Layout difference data
⁂
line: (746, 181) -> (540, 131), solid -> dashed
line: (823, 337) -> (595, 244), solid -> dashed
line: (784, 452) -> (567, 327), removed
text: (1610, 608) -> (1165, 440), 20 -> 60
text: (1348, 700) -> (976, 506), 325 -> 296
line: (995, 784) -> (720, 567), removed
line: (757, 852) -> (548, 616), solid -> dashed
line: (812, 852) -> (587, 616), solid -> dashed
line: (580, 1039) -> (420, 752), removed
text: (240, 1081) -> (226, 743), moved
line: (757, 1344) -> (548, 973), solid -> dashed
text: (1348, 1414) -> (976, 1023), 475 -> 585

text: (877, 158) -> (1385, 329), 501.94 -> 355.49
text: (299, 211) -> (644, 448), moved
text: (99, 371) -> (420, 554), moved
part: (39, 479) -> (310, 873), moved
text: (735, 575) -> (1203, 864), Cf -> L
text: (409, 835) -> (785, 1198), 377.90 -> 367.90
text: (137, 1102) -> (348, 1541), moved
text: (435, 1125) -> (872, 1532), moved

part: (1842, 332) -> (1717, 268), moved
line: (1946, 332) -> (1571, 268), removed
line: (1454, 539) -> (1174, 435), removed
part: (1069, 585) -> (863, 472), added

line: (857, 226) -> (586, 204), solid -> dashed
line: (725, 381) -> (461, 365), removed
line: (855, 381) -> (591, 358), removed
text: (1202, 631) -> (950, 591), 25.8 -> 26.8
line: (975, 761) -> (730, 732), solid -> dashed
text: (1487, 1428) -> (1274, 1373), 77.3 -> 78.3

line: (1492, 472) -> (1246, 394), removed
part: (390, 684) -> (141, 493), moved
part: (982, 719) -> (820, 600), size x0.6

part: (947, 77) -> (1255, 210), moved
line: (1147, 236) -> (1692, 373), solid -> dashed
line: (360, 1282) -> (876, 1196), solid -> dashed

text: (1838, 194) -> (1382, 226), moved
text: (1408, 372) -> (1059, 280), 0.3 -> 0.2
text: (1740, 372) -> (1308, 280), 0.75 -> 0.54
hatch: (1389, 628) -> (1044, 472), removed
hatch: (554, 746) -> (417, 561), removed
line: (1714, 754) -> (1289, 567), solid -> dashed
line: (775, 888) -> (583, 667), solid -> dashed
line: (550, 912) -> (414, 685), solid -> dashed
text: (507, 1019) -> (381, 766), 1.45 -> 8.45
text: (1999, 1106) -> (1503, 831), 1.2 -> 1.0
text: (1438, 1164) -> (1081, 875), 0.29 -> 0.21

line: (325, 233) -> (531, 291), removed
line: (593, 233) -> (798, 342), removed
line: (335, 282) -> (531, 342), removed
⁂
Requirement: What you return must be an exact retyping of the lines above starting at the line with "text: (1348, 700) -> (976, 506), 325 -> 296" and ending at the line with "text: (735, 575) -> (1203, 864), Cf -> L", and nothing besides.

Exercise response:
text: (1348, 700) -> (976, 506), 325 -> 296
line: (995, 784) -> (720, 567), removed
line: (757, 852) -> (548, 616), solid -> dashed
line: (812, 852) -> (587, 616), solid -> dashed
line: (580, 1039) -> (420, 752), removed
text: (240, 1081) -> (226, 743), moved
line: (757, 1344) -> (548, 973), solid -> dashed
text: (1348, 1414) -> (976, 1023), 475 -> 585

text: (877, 158) -> (1385, 329), 501.94 -> 355.49
text: (299, 211) -> (644, 448), moved
text: (99, 371) -> (420, 554), moved
part: (39, 479) -> (310, 873), moved
text: (735, 575) -> (1203, 864), Cf -> L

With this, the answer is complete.